The authors devote an entire chapter to physical activity and recommend 30 minutes of walking as well as stretching each day. They also outline, with illustrations, an easy-to-follow 20-minute strength training routine that readers are encouraged to follow three days a week. The book provides useful chapters on how emotions, hormones and other variables relate to eating behaviors.
Nutrition Pros and Cons:
The authors successfully simplify much of the science about how the body works as well as health perils of having too much body fat (especially in the abdominal region). In addition to outlining a sensible dietary pattern, they also acknowledge the importance of exercise in achieving and maintaining a healthy body weight. While the book is brimming with useful information, it de-emphasizes calorie counting. Paying attention to approximately how many calories one consumes can be a useful strategy for those trying to lose weight and keep it off, especially at the beginning of any attempt to modify food intake. It can also be useful for those who experience a plateau or regain weight after weight loss.
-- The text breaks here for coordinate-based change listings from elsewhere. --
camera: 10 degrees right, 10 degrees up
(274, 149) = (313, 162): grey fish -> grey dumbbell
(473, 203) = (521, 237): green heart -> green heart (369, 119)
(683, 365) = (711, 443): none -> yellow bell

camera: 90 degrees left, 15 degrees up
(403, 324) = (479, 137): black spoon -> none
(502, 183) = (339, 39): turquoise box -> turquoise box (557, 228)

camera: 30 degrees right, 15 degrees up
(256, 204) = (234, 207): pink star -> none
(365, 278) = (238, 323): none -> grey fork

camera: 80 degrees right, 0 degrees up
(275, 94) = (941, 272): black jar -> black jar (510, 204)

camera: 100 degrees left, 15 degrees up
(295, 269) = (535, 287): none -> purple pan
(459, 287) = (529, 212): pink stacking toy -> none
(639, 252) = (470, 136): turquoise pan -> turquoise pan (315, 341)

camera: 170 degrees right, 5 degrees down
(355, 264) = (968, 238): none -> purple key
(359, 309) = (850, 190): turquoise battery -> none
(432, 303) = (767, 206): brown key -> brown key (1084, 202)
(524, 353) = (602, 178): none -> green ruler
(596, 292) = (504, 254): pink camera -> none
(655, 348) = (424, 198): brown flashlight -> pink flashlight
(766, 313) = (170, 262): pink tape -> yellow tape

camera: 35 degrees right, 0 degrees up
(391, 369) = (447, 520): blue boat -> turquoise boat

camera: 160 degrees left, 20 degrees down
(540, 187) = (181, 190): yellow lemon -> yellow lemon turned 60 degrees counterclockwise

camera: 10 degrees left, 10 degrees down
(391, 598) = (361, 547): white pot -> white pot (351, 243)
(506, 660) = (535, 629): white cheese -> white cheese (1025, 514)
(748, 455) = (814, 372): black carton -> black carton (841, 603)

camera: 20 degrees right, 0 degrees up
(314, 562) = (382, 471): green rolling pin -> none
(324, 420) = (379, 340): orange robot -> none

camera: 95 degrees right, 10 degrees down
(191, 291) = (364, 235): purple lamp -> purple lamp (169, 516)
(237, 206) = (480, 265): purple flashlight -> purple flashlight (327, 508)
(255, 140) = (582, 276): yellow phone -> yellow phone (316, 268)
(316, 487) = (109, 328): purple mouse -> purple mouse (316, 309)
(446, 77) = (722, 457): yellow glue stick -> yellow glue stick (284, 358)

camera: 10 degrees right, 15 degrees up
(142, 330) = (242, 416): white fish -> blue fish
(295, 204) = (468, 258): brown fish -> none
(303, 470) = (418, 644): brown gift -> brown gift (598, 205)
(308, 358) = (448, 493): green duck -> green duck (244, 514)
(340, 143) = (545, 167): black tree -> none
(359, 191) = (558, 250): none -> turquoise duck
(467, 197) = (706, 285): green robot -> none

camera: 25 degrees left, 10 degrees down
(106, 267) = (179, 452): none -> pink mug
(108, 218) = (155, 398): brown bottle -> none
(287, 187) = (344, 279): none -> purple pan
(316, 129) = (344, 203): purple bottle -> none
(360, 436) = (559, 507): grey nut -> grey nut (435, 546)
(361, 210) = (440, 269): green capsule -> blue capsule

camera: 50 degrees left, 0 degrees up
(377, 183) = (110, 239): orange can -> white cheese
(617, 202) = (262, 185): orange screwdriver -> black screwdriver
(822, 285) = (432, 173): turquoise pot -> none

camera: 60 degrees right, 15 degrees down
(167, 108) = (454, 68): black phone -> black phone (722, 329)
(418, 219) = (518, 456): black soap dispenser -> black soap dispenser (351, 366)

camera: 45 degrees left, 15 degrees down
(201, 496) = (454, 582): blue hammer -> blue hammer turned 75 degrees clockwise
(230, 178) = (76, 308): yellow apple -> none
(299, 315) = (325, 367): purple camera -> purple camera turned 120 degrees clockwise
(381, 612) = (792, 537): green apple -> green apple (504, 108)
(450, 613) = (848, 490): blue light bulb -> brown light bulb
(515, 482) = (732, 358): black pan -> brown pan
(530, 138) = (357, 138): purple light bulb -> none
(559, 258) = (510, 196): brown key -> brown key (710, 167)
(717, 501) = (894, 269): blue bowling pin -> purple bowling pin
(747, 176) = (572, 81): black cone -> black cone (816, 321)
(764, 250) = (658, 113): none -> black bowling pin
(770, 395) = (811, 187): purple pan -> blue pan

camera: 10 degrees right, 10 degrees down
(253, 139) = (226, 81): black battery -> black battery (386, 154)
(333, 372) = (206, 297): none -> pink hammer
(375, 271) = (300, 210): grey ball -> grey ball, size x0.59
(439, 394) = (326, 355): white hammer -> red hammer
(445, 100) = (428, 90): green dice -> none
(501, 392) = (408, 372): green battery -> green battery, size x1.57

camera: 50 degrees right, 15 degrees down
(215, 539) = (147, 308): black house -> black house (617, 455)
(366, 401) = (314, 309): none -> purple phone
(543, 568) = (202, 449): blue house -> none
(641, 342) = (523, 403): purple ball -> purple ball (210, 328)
While the menu plans and recipes in this book seem sound and doable, they include few low-fat dairy foods and other non-dairy sources of calcium, which can make it tough for many to meet their calcium and vitamin D needs without supplementation.
Furthermore, because the menu plans do not include many of the foods people in America commonly consume, such as refined foods including pizza and pasta and snack/dessert type foods (many of which are admittedly low in nutrients and high in calories), following the plan as outlined in the book may make people feel they are in fact on a "diet" and they have to eat very differently than they normally do to lose weight. This can make following the program a challenge over the long term.
The tone of the book is warm, witty and encouraging, which makes it an easy read. You: On a Diet encourages a healthful, albeit idealistic way of eating that can promote both weight loss and improved overall health. The book can serve as a useful resource and motivator, especially for those who are tired of extreme dieting in pursuit of a slimmer, more fit physique.
While most of the information provided is not new or revolutionary, the book is written in a way that motivates, inspires and entertains. Readers will likely learn not only how to lose weight, but how to improve their overall health in the process.